Ms. McGovern added, “The decisions in this Digest highlight the difficulties that can arise in understanding the complexity around waiting periods and the issues that can occur when seeking approval of cover. Issues surrounding health insurance are often fraught with additional worry and stress, very often during a period when the people involved can be feeling very unwell.

 Health insurance policies will not cover you for every eventuality, so it is worth taking some time now, to familiarise yourself with your cover and its associated waiting periods before you need it. It is important that customers do not wait until they have symptoms to take out private health insurance and then expect to be covered for those illnesses.

Our recent market research showed that of those surveyed who held health insurance, 68% are aware of when their policy is due for renewal. We are approaching the time of year when many people will be thinking about reviewing or renewing their private health insurance, or indeed perhaps switching providers, particularly in light of the current cost of living pressures.
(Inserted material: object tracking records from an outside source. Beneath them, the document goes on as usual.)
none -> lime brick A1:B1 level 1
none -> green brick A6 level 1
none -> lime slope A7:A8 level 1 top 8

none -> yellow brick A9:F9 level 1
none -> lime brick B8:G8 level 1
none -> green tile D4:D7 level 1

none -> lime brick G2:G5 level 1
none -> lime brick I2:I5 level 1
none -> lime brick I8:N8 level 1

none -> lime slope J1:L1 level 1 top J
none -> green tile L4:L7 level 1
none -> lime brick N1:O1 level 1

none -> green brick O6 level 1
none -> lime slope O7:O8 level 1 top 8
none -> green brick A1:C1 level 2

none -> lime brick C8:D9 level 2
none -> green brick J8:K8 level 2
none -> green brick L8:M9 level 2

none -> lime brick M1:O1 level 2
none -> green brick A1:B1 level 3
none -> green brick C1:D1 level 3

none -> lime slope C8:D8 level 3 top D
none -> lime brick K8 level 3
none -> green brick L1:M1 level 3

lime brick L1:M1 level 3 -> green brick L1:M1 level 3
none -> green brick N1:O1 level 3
It is vital that consumers take some time, before starting the renewal process, to make sure they understand the impact of any decisions they make in upgrading or downgrading their cover”.

In addition to publishing the Digest of Decisions, the FSPO’s Database of Decisions on has the full text of over 1,850 decisions and includes decisions issued up to the end of July 2022. By publishing legally binding decisions and Digests of Decisions, the Ombudsman aims to enhance transparency and understanding of the powers of the FSPO and the services it provides.

[1] Data provided from a nationally representative sample of 1,006 adults aged 15+, undertaken by Ipsos on behalf of the FSPO in October 2022.